The first truth is that, despite our many illusions about ourselves, all of us are vulnerable, fragile creatures.  No matter how affluent, how accomplished, how healthy, how comfortable we might be, each of us is potentially that person lying in the road.  An illness, the death of a loved one, the loss of a job, the ending of a relationship, taking the wrong side in an argument--any of these events can land us in what my friend the writer Nora Gallagher (who has herself experienced serious illness) in her new book Moonlight Sonata at the Mayo Clinic calls "Oz", a place you enter when you get sick or lost, a zone where you realize you are up against it and that the priests and Levites of this world really don't want to have very much to do with you now. Most of us get through life keeping the idea of our vulnerability at bay, and because we can't entertain the thoughts of our own potential disability, we don't want very much to do with people who remind us that we too might end up in a wheelchair, on chemotherapy, in prison, on the street.

Therefore, thought one is that in directing our attention to the man lying in the road, Jesus is asking us to see ourselves as we are:  fragile, vulnerable creatures who are always just a step away from losing it all.  We have come to think of health and freedom and agency as our basic condition.  Jesus knew better.  Even at the height of his popularity as a healer and a teacher, he knew that Calvary was just around the corner.  It was partly that knowledge that made him open to the suffering of the outsiders, the sick, the bereaved, and the lost. Only when you acknowledge your own vulnerability can you respond to it authentically in others.

That's thought one. And here's thought two:  Just as the one lying in the road is vulnerable, so also is that person loved. If our individualism prevents us from seeing our fragility, so does it also keep us from grasping our real worth.  In the culture of late Capitalism which we all inhabit together, you only have value commensurate with your purchasing power.

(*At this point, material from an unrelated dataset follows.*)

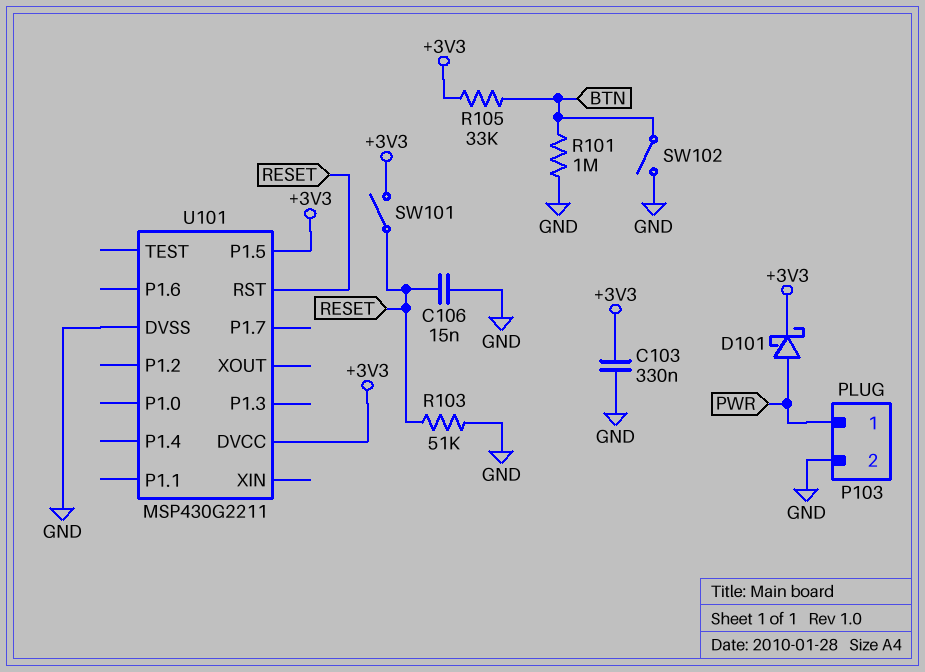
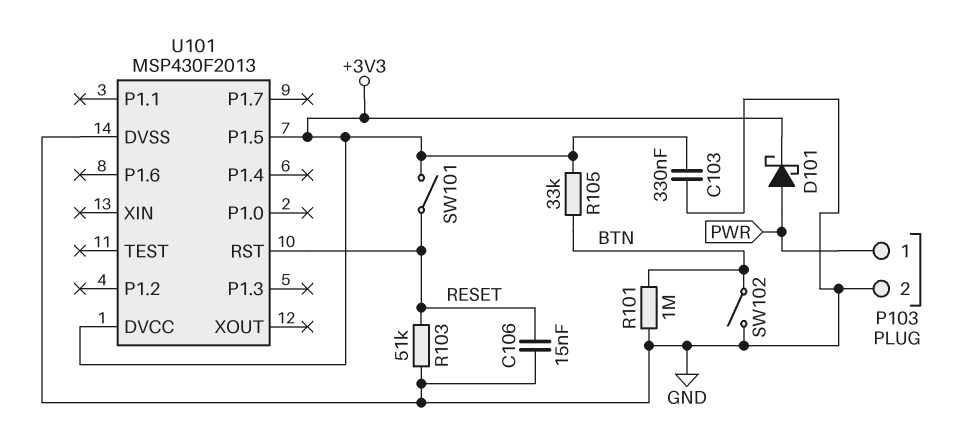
U101: MSP430G2211 -> MSP430F2013

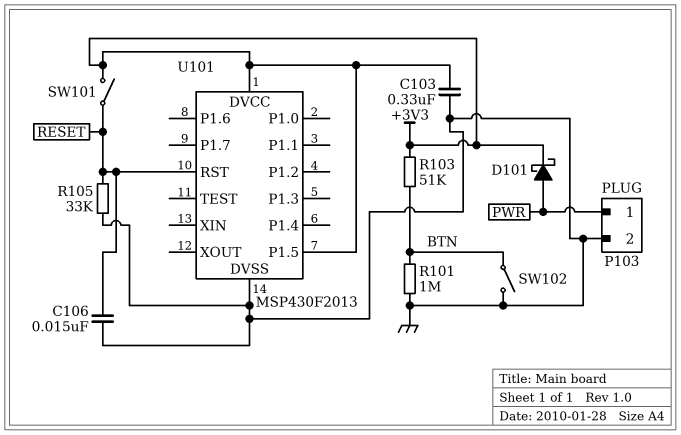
R103: 51k (GND, RESET) -> 51k (+3V3, BTN)
R105: 33k (+3V3, BTN) -> 33k (GND, RESET)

One reason why so many Americans are so insecure is that at bottom we think our worth is a function of our relative affluence. Nevertheless:  even though most ignore the one lying near dead, there still is One who sees and cares and acts.  As dire as his situation may be, the one in the road is not alone.  His value has nothing to do with his net worth. There is someone in the story who is with him and for him.  In this tale that one is the Good Samaritan, a parabolic stand-in for God. Do you want to know what we are like?  Look to the wounded person in the street.  Do you want to know what God is like?  Look to the Good Samaritan.

Like all of his parables, the story of the Good Samaritan is Jesus’s way of showing us our real situation in the universe.  We are both worse and better off than we think. This story asks that you see yourself as you really are, and that you love yourself as you really are. You have real value. There is some One who knows and loves and values you beyond any human frame of reference. Realize that in your fragility and vulnerability you are like everybody else. They have real value, too. Reach out in compassion and forgiveness and humility and you will meet the One whose love and justice and grace sustains the creation.

You do not have to be healthy or powerful or successful to be loved.  There is someone who knows you and loves you as you are. That one loves you always, even and maybe especially when you are lonely and broken and lost. There is someone who is ready to see you, pick you up, and help you on to the next stage of love and life.  That one is here and available now in this community among us as we gather at this table.  That one loves you.  That one loves me.  That one loves us all.  That's the Gospel truth.  And I'm here to tell you it's no joke.  Amen.